I was gonna get my coat, and baby you were meant to follow me
And I was gonna act surprised, even though I’d know you wanted me.
It’s not like I’ve been crying, no
There’s just smoke in my eyes
‘Cause this ain’t no John Hughes movie, where the girl gets the guy
You look right through me, every time you walk by
I keep waiting for the heartbreak music, that’s never gonna come
‘Cause if you don’t want me, then you’re not the one.”
These are the opening lyrics to Maisie Peters’ debut single John Hughes Movie, released in 2021 which was thirteen years after Hughes last had anything to do with any movies and almost three and a half decades since the last of the films associated with the notion of a ‘John Hughes Movie’ came out.
It’s not as though the later years of his career didn’t bring success, in the 90s he wrote such things as Home Alone, Miracle on 34th Street, the Glenn Close 101 Dalmatians and Flubber, but he is best known for the short series of teen films he was behind, all debuting in just a four year period with Sixteen Candles in 1984, Weird Science and The Breakfast Club in ‘85, Ferris Bueller’s Day Off and Pretty in Pink both in 1986 and Some Kind of Wonderful in 1987.

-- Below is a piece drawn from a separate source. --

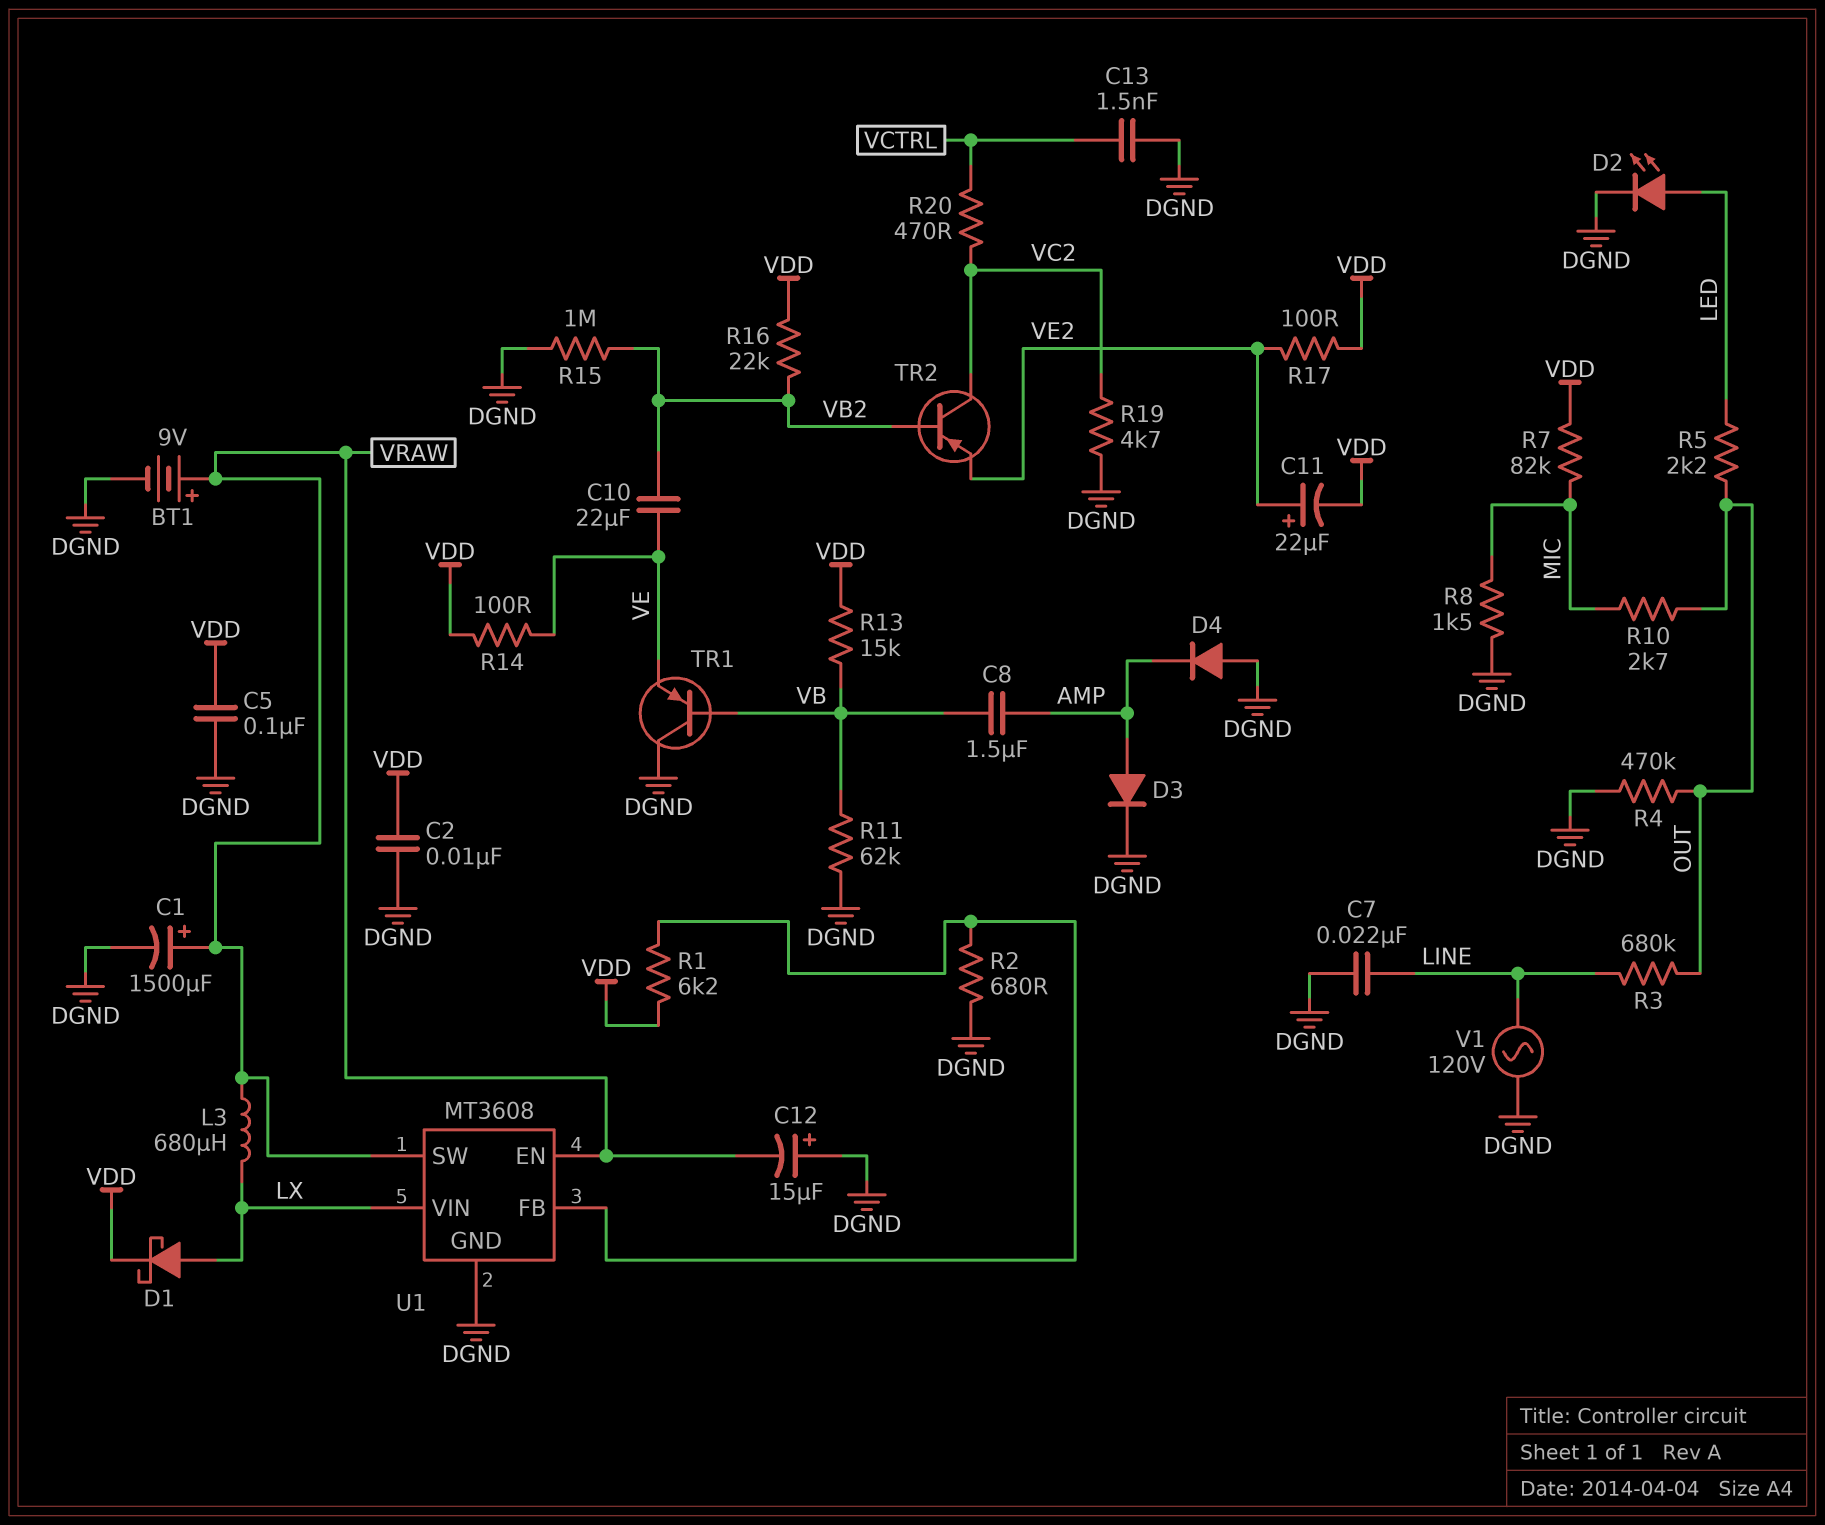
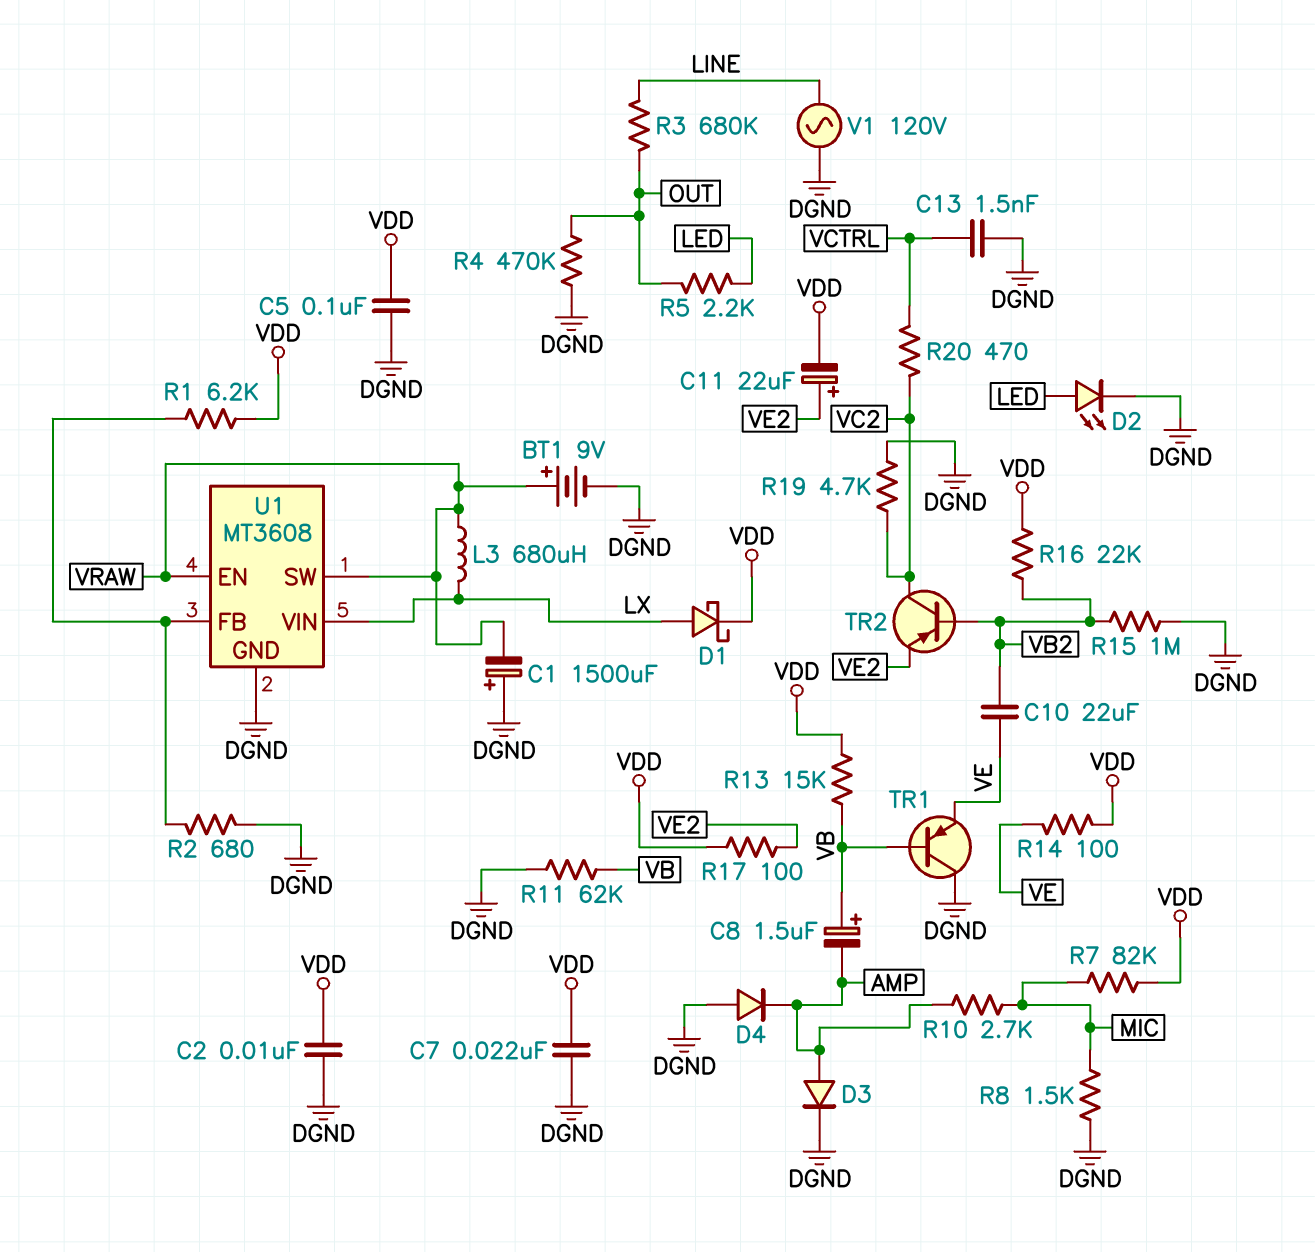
C1: 1500uF (plus VRAW, minus DGND) -> 1500uF (plus DGND, minus VRAW)
C7: 22nF (DGND, LINE) -> 22nF (DGND, VDD)
C8: 1.5uF (AMP, VB) -> 1.5uF (plus VB, minus AMP)
C12: 15uF (plus DGND, minus VRAW) -> none
R10: 2.7k (MIC, OUT) -> 2.7k (AMP, MIC)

Still though these live on in pop culture such that Maisie Peters, born in 2000, wrote about it as she was coming out of the end of her own teens.
There is actually quite a lot of variance in those six films. Ferris Bueller and Weird Science are broad comedies with elements of fantasy, especially the latter, and The Breakfast Club has a very particular setting and time frame. Of those that tell of young love and real teenage life though, the thing that is certainly the focus of Hughes’ legacy, Pretty in Pink is the best.
For such a well remembered movie, Pretty in Pink has a very simple premise. It is essentially about a girl who wants to go to her high school prom. There’s slightly more than that; there are two different guys who she might go with and there’s some social commentary about the American class system but essentially it is about having crushes on people, kissing and dancing.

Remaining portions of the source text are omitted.